2. How do psychological and socio-cultural theories of behaviour change engage with the concepts of the body or embodiment? Do these theories operate primarily at the cognitive level where behaviour is simply the physical manifestation of intention, or does bodily awareness or understanding play any role in the understanding of behaviour change? If such understanding does not play a role is these theories, how might this be done? Would it require any significant reformulation of these theories?

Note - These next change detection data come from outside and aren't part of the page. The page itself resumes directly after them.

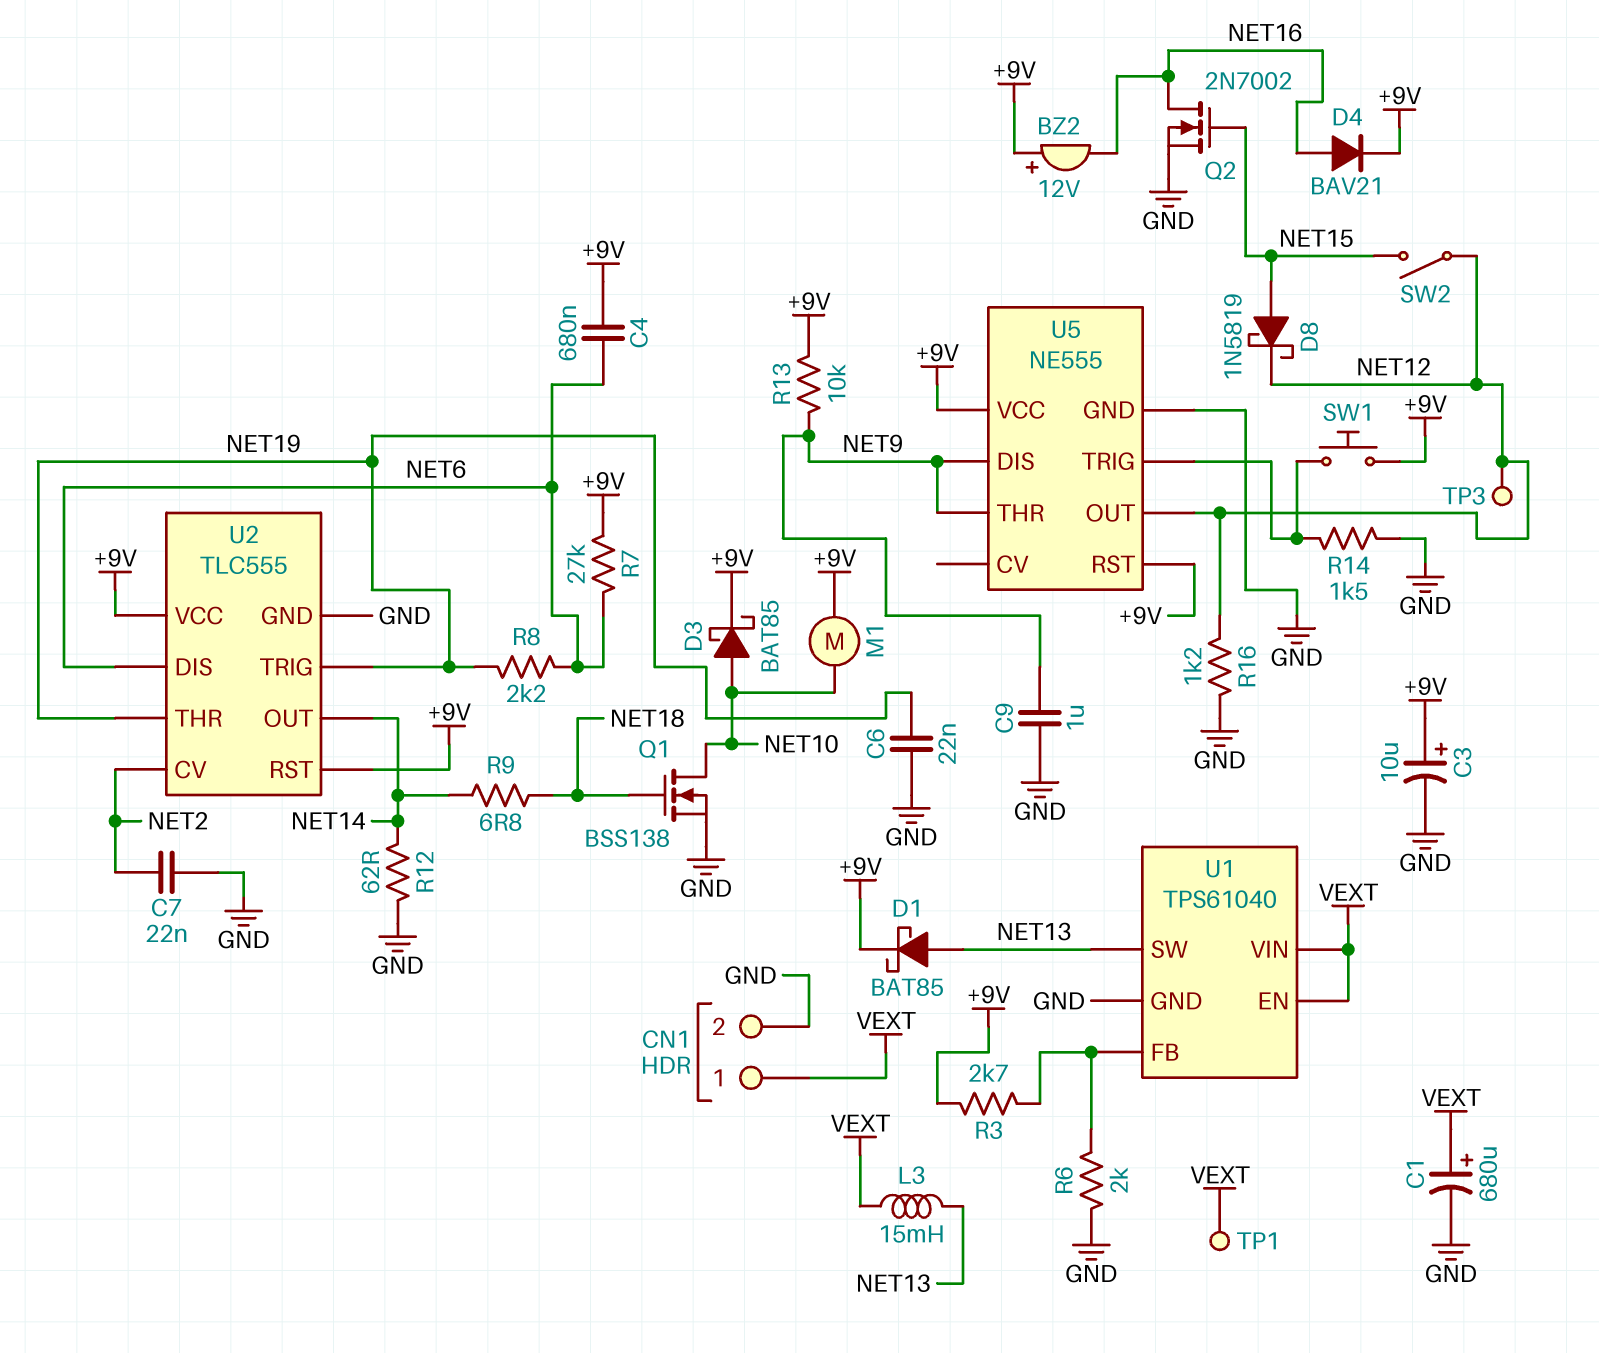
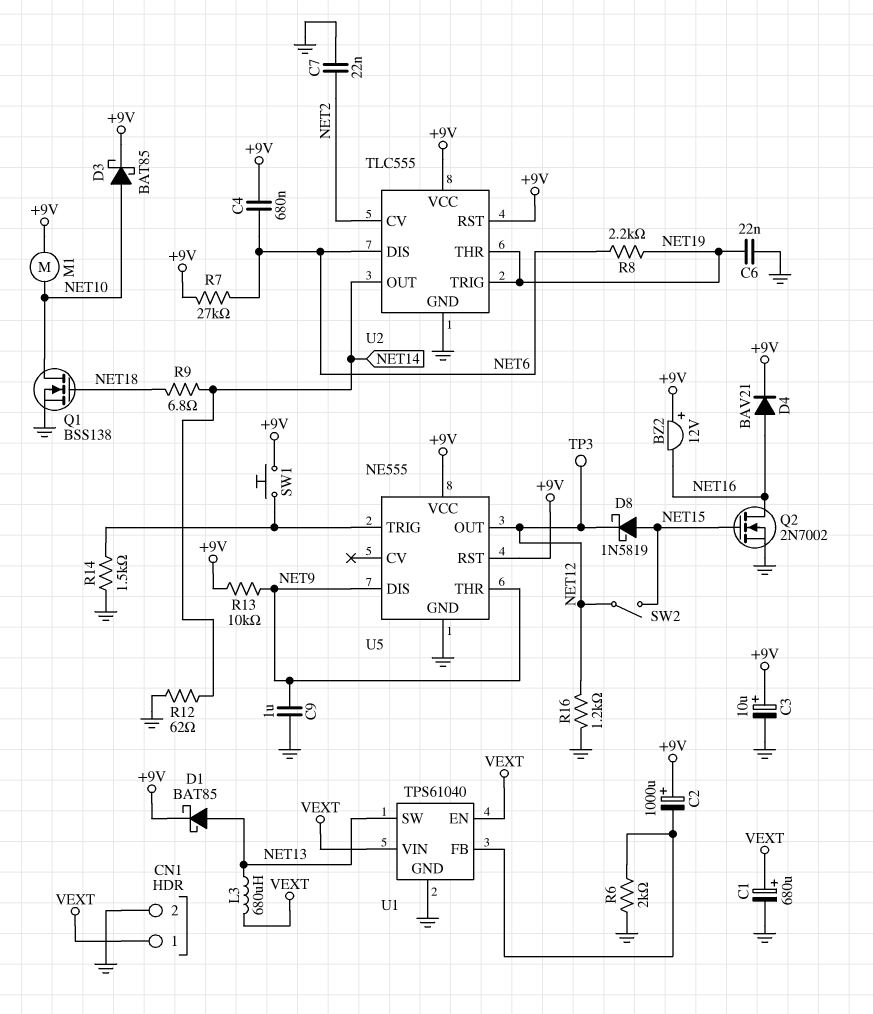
C2: none -> 1000uF (plus +9V, minus U1/FB)
L3: 15mH (NET13, VEXT) -> 680uH (NET13, VEXT)
R3: 2.7k (+9V, U1/FB) -> none
TP1: test point (VEXT) -> none

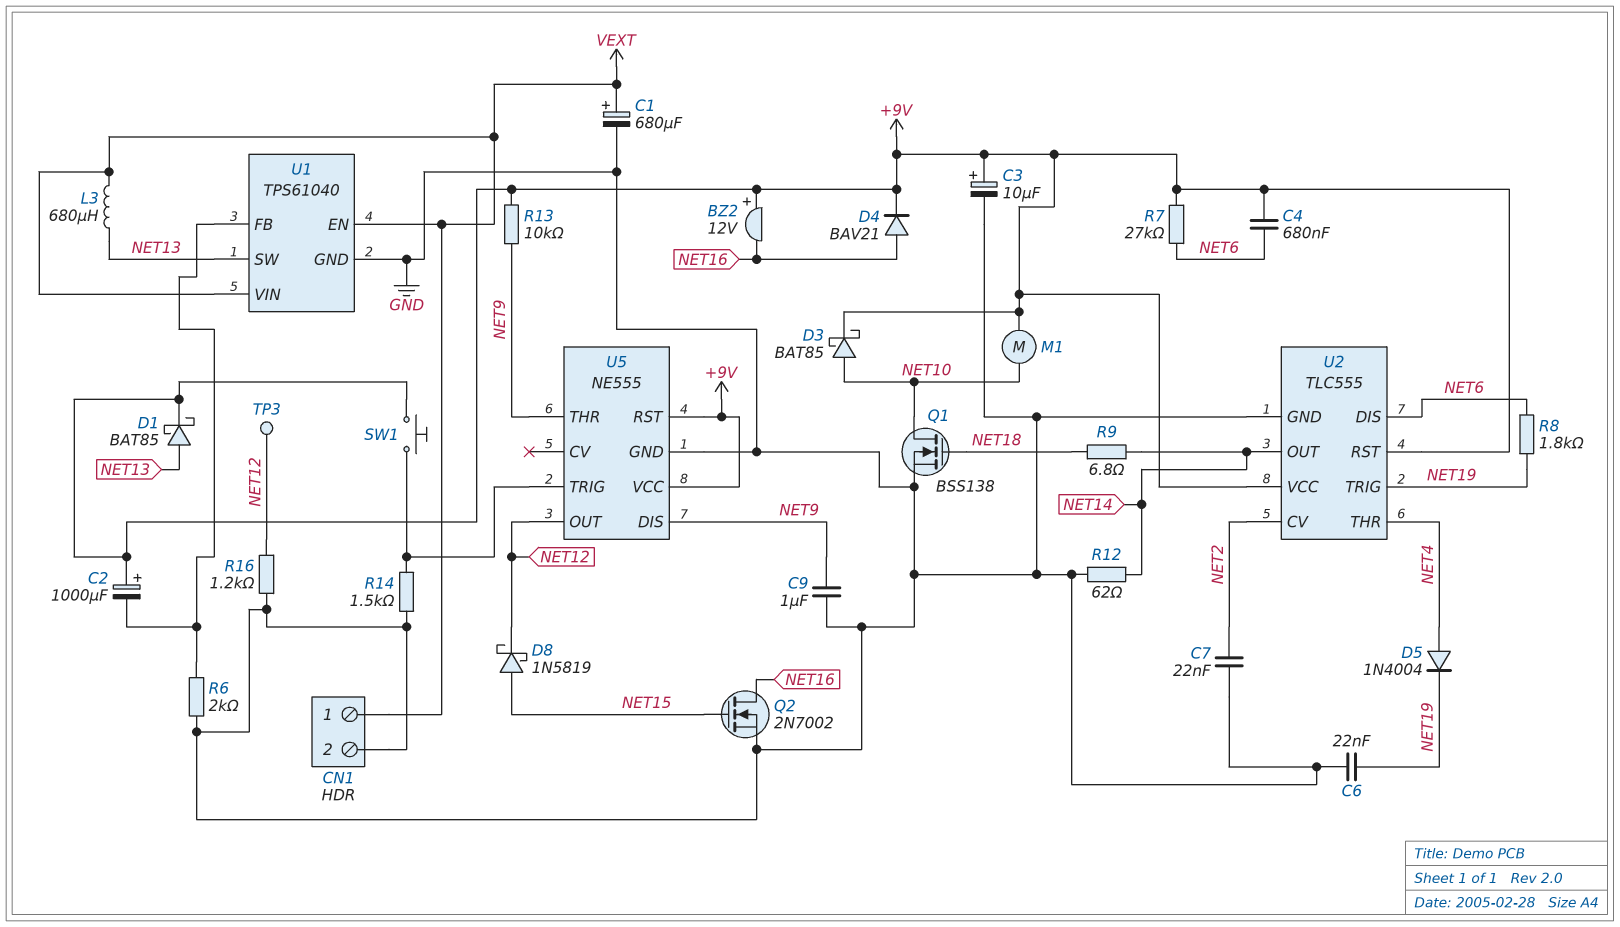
D5: none -> diode 1N4004 (A NET4, K NET19)
R8: 2.2k (NET6, NET19) -> 1.8k (NET6, NET19)
SW2: switch (NET12, NET15) -> none
U2 pin THR: NET19 -> NET4

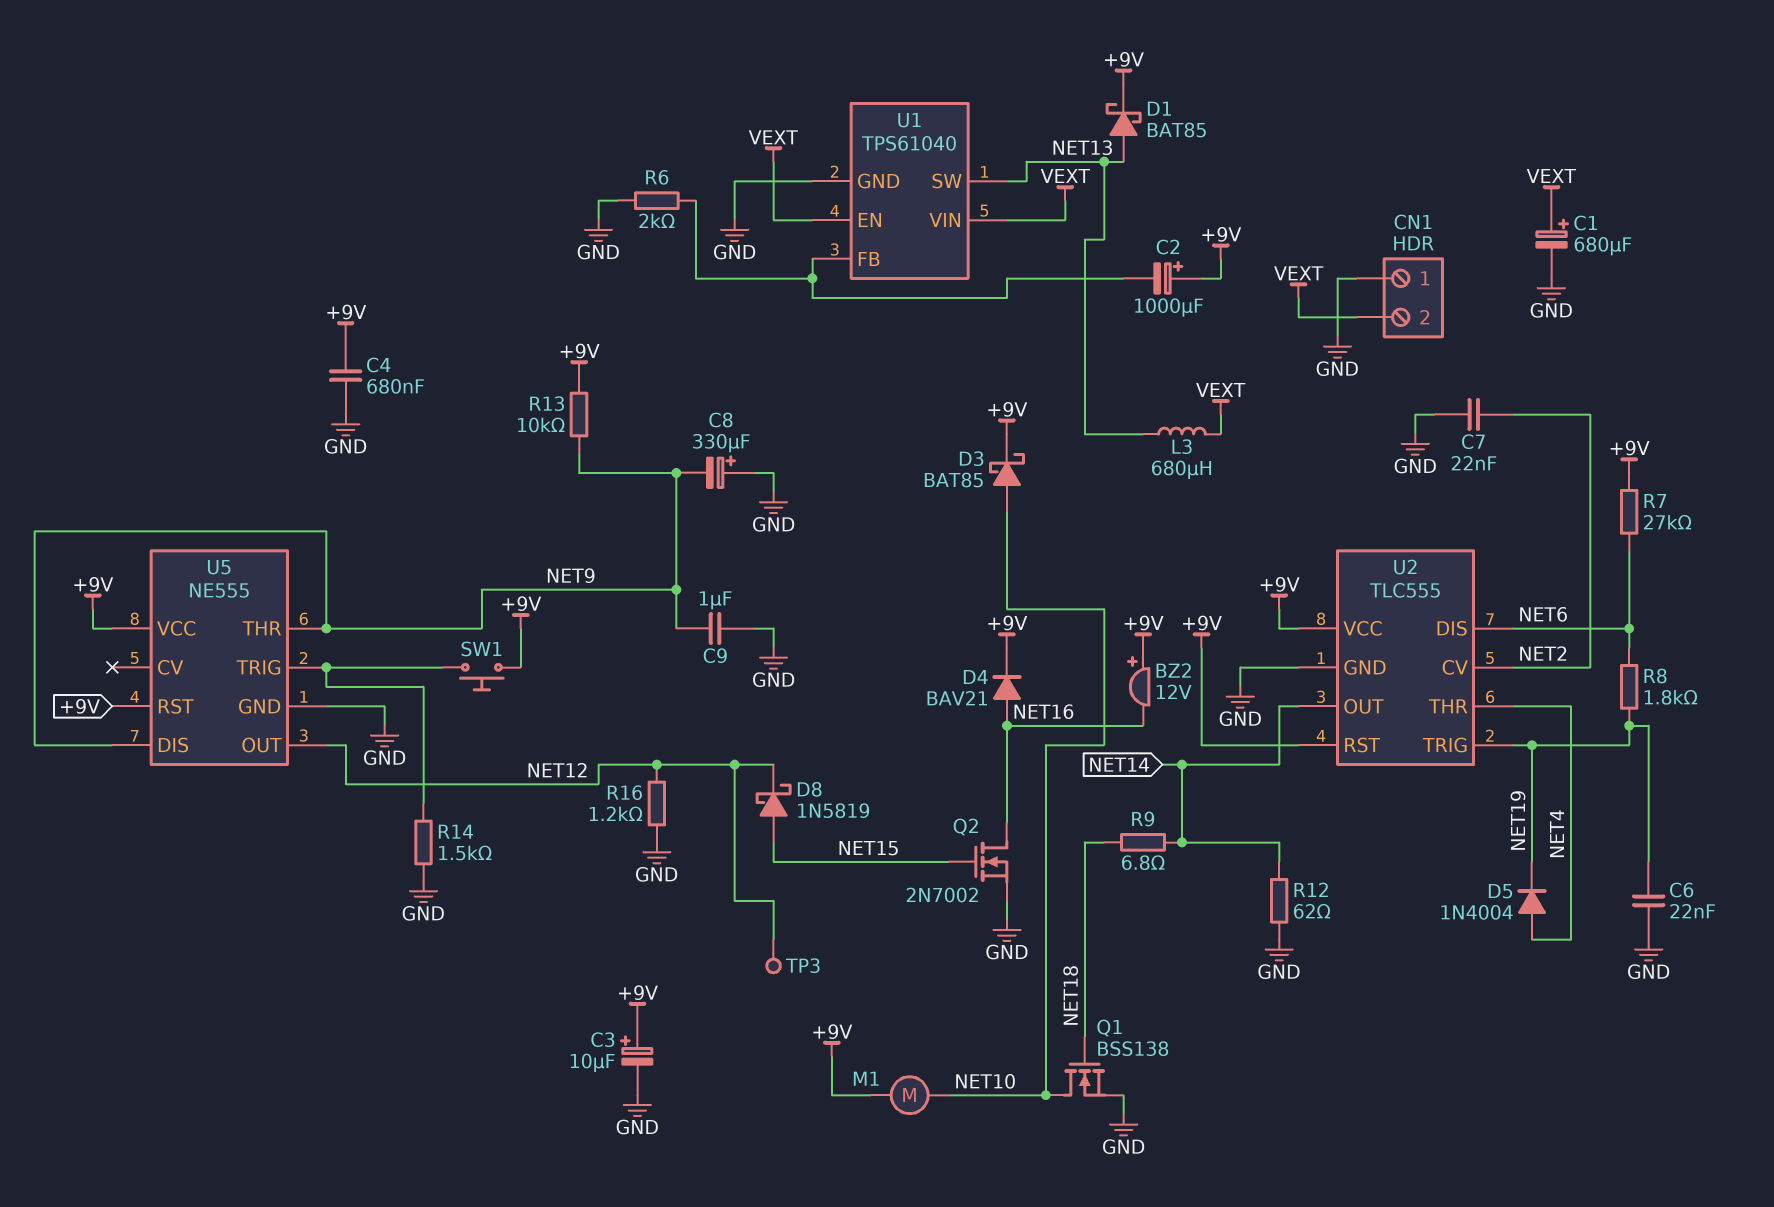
C4: 680nF (+9V, NET6) -> 680nF (+9V, GND)
C8: none -> 330uF (plus GND, minus NET9)
CN1 pin 1: VEXT -> GND
CN1 pin 2: GND -> VEXT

1. a) Much of the literature on perceptions of the world that relates to embodiment refers to the apparent schism between abstract rational cognition and an intuitive, more spiritual lived reality. How might these ways of knowing the external environment be contrasted? Can the various theories of environmental perception be clearly distinguished and sorted into those that support and explain the existence of this schism (eg. Disembodiment in western culture is real) versus those that argue the schism does not really exist (ie. we are consciously and perhaps unconsciously informed by our physical and material realities)?
1. b) How does the phenomenon of human movement interact with the larger theories of environmental perception and embodiment/disembodiment? Can embodiment occur without human movement? How does motion relate to emotional response, and what is its role relative to other ways of connecting with our surroundings?
Directions: Pick one question and write an essay response over three days. I'm actually wriggling my fingers with gleeful anticipation. Quite excited to get this started. The questions are broad and maybe a little intimidating, but they are nothing I can't handle.
Oh, and remember the weather report? Today is blue skies and sunshine, contrary to the forecast. Maybe tomorrow will bring the gloomy weather that permits huddling away inside to tap tappity tap on the keyboard all day.